Healing after nose surgery

Successful rhinoplasties require performing nasal analysis that is both complete and very precise.

That nasal analysis targets all deformities, aesthetic and functional. A surgical plan is then created to identify deformities and provide long-term function.

Dr. Cuno follows his patients over many years post-surgery and works to maximize his long-term result. Regular post-surgical follow-ups are critical in ensuring a good result and we encourage follow-ups for as long as needed, even several years, to ensure long-term aesthetic and structural function, as well as your long-term satisfaction.
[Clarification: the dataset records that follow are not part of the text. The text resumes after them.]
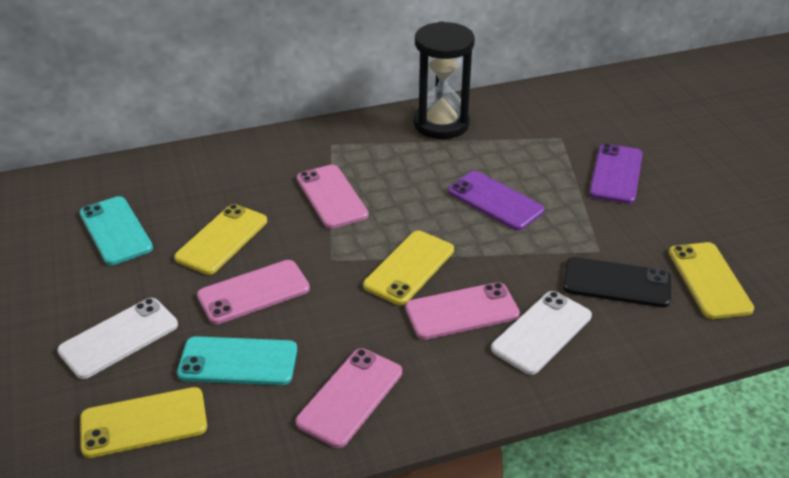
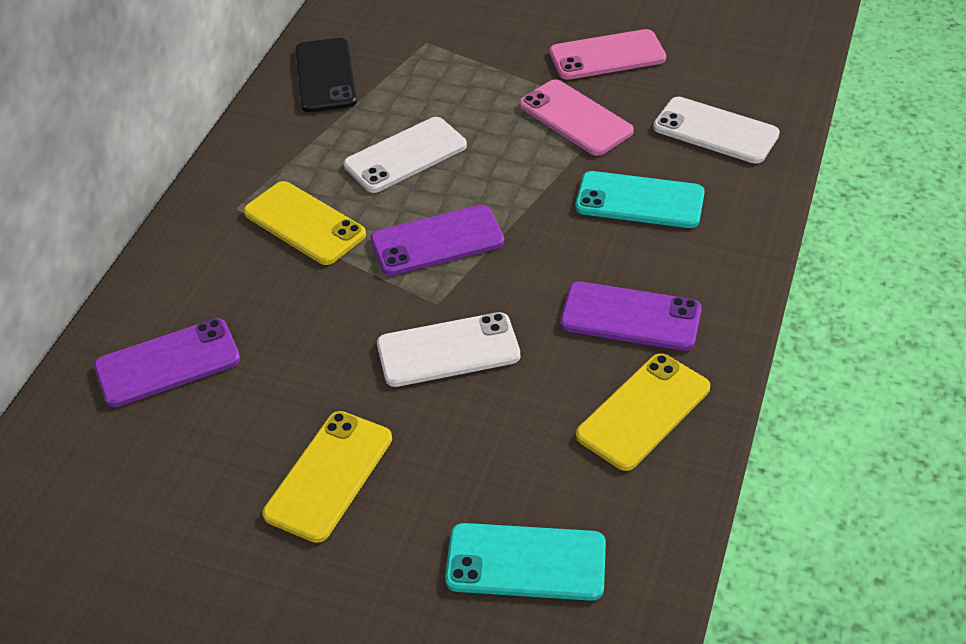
black hourglass: 1 -> 0
pink phone: 4 -> 2
purple phone: 2 -> 3
white phone: 2 -> 3
yellow phone: 4 -> 3

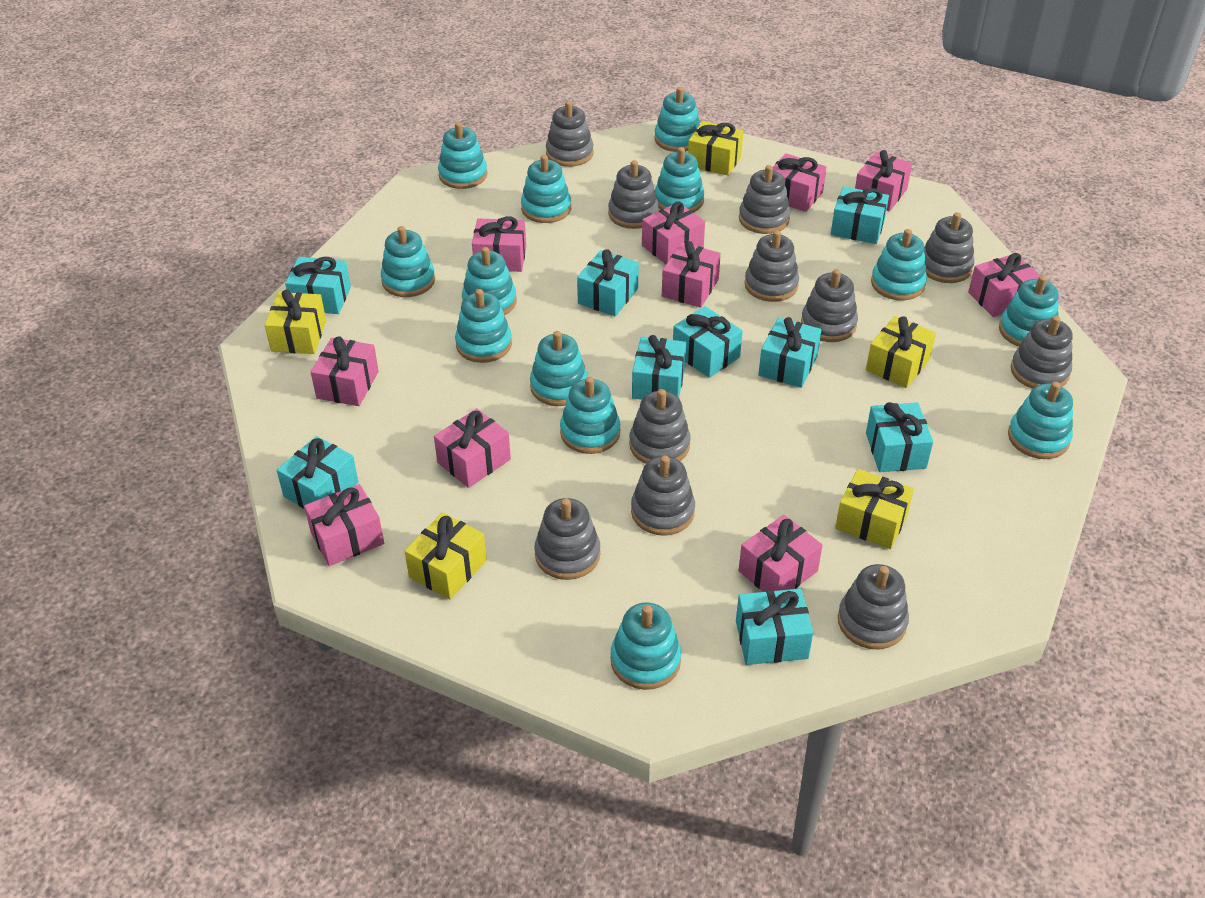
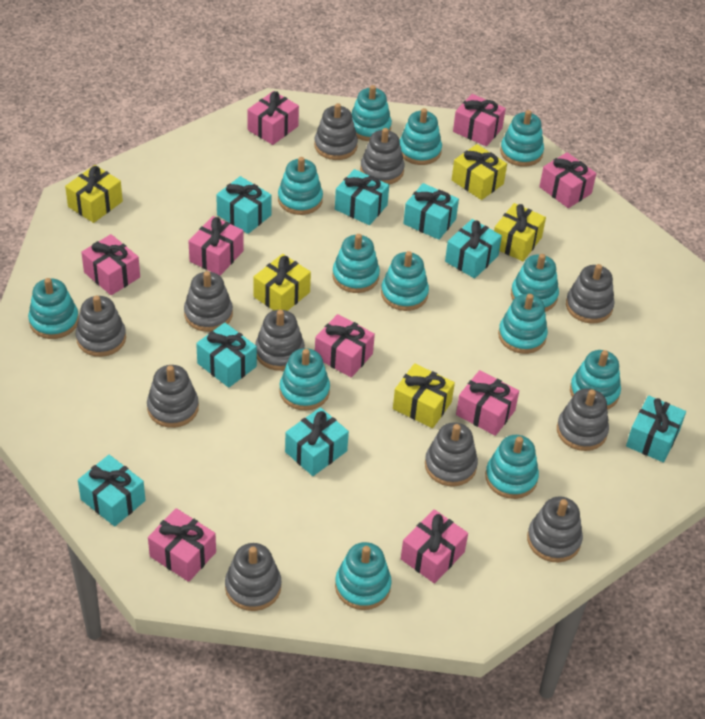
pink gift: 10 -> 9
turquoise gift: 9 -> 8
You need to be aware of treatment milestones. For example, at one-year post-op, your nose is only about 50% healed with the remainder of the healing occurring over your lifetime. Follow-ups try to resist the forces of scar contracture that can occur over time.

Postoperative care can have a major impact on your long-term outcome and satisfaction. We may frequently ask you to :

  • do nasal exercises or
  • tape your nose to decrease swelling

Occasionally you will receive steroid injections in certain areas to decrease scarring and swelling.

What can be done to reduce post-operative swelling/oedema

The application of ice is recommended for the first 48 hours after surgery to minimize swelling and hematomas. After 48 hours this will probably not change anything.

Head elevation helps reduce facial swelling and sleeping with the head raised may be beneficial for the first 2 weeks post-operatively.

The main function of the nasal splint is to reduce post-operative swelling, which is the reason some colleagues leave the cast on for two weeks. After taking the splint off at one week, there is often a transitory increase in nasal swelling.

Nasal taping will often be recommended on a case by case basis.

In vitro and in vivo studies demonstrate that bromelain (pine-apple extract) exhibits various fibrinolytic, antiedematous, antithrombotic, and anti-inflammatory activities. We often prescribe this a supplement.

We also often prescribe a short course of oral corticosteroids to lessen the burden of swelling (unless there is a contra-indication).

In some of our cases we offer complementary light biomodulation to hasten healing with low-level-light therapy (red light LED).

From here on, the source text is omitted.